Stott picks up on this question too. Speaking of Christ’s teaching on reward for giving earlier in the chapter, he asserts that the ‘reward’ is neither public nor necessarily in the future, but is the only reward that love demands in response to a need, and that is to see that need met. Stott writes, “When through his gifts, the hungry are fed, the naked are clothed, the sick healed, the oppressed freed, the lost saved, the love which prompted the gift is satisfied. such love (which is God’s own love expressed through man) brings with it it’s own secret joys, and desires no other reward.”
Stott links giving and praying… “as we are to give out of a genuine love for people, so we are to pray out of a genuine love for God”
So maybe the Christian’s reward for faithful prayer, is simply to see God’s will being done, and the contentment of knowing that whatever happens, God will ultimately work his purpose out. How, you may ask, will that be a reward for ME? But it will, if you are a believer, for the work of the Holy Spirit, in sanctification is bringing us more and more into conformity with God’s will, and God’s will is that ultimately all things will glorify him. Our reward as Christians is Sola Deo Gloria. That God alone may be glorified. To that end, may his will be done, and that will be reward enough for us.

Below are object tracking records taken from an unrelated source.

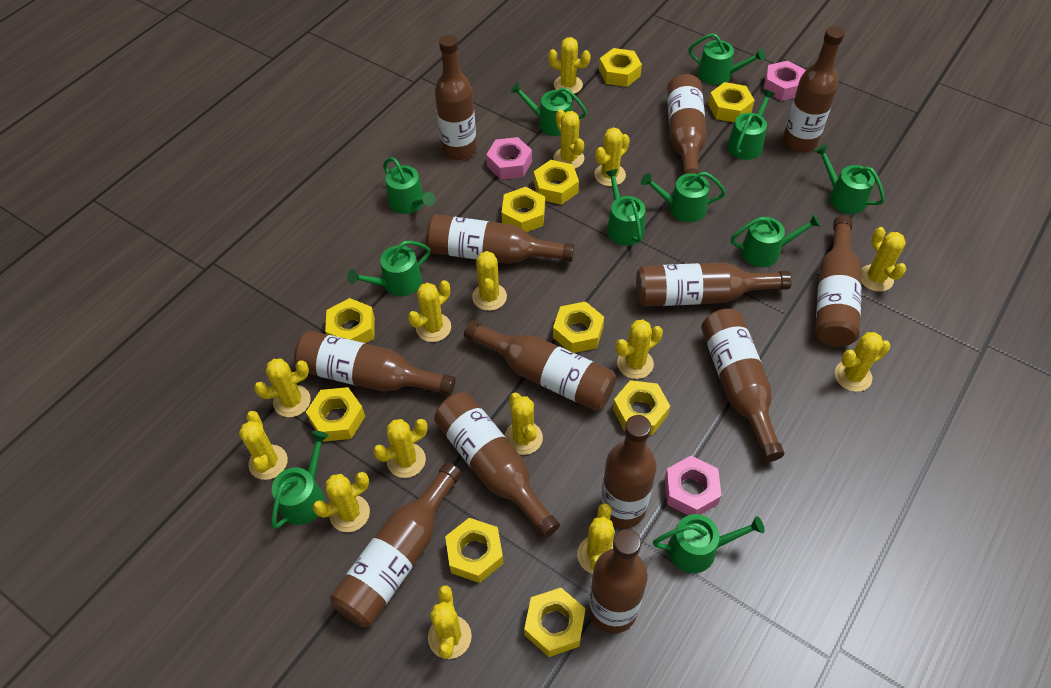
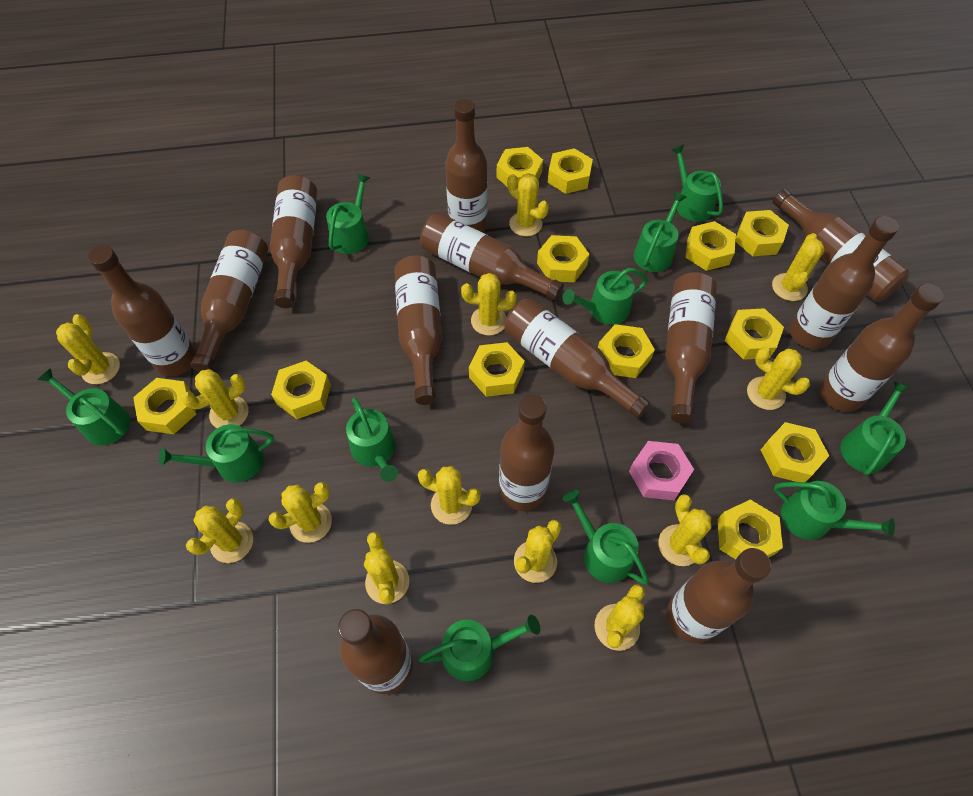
brown bottle: 13 -> 14
pink nut: 3 -> 1
yellow cactus: 15 -> 13
yellow nut: 10 -> 12

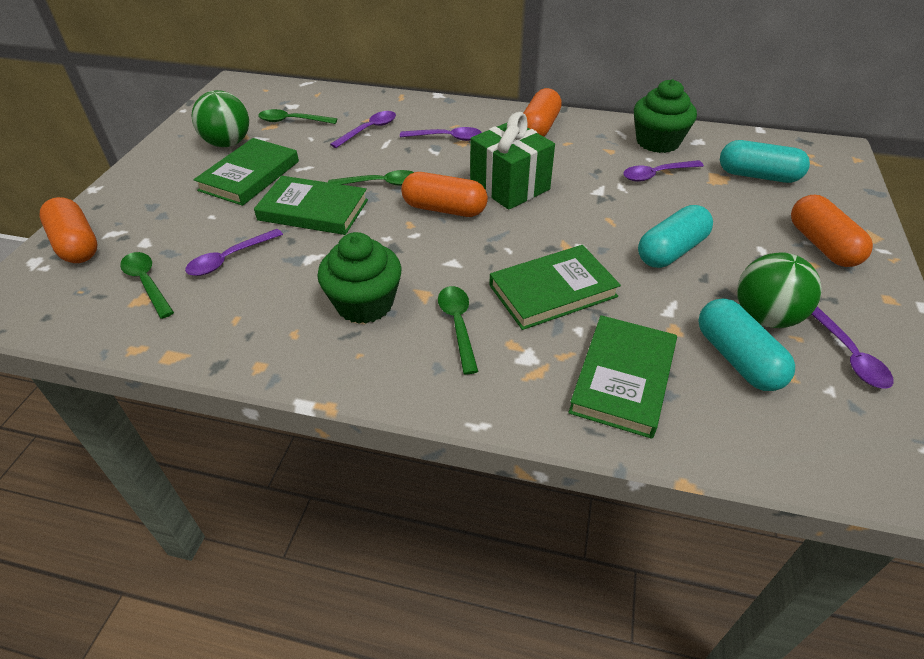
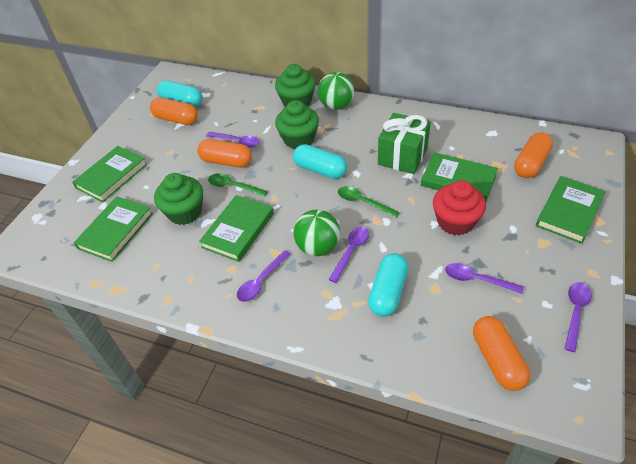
green book: 4 -> 5
green cupcake: 2 -> 3
green spoon: 4 -> 2
red cupcake: 0 -> 1

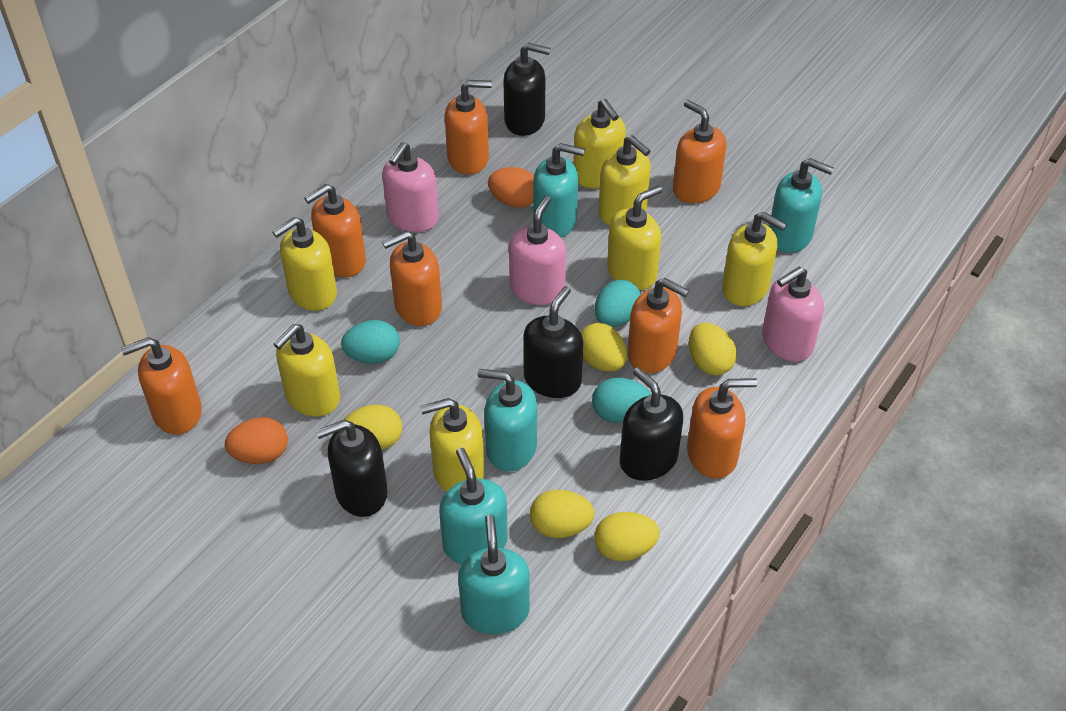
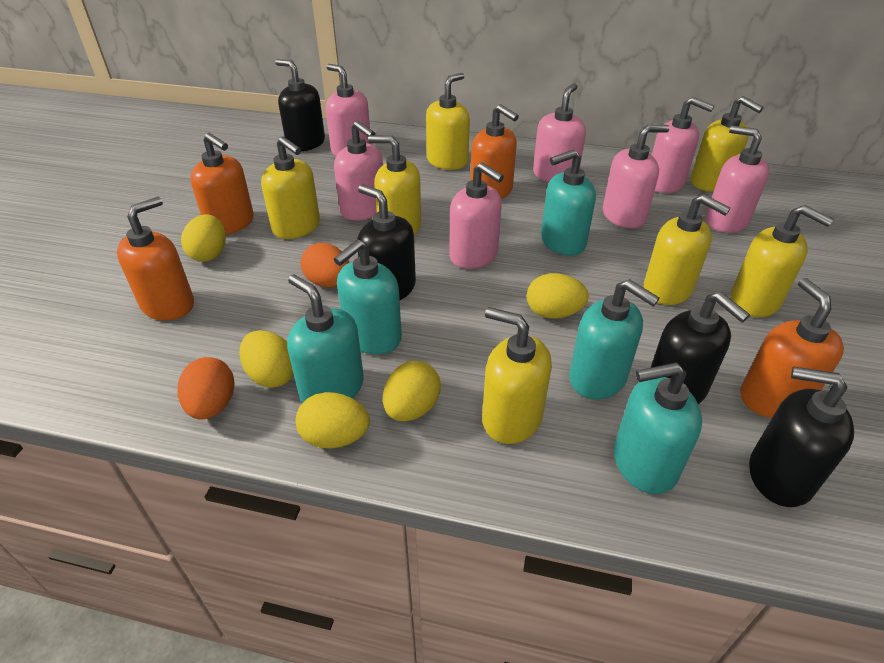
orange soap dispenser: 7 -> 4
pink soap dispenser: 3 -> 7
turquoise egg: 3 -> 0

So, Jesus begins his corrective teaching for defective praying. He has pointed out what that defective prayer looks like, and now he contrasts his disciples’ prayer with that defective prayer. He reminds us that prayer is normal for believers, that we are to find a suitable place for prayer, where we can be alone with God, and that we are to sincerely address him, and him alone, and that God will hear our prayers, examine our hearts, and reward us, by doing what he purposes to do.

Stott quotes are from “The Message of The Sermon on the Mount” published 1984 by IVP in the Bible Speaks Today commentary series.

Two more of these sermons in January, God willing.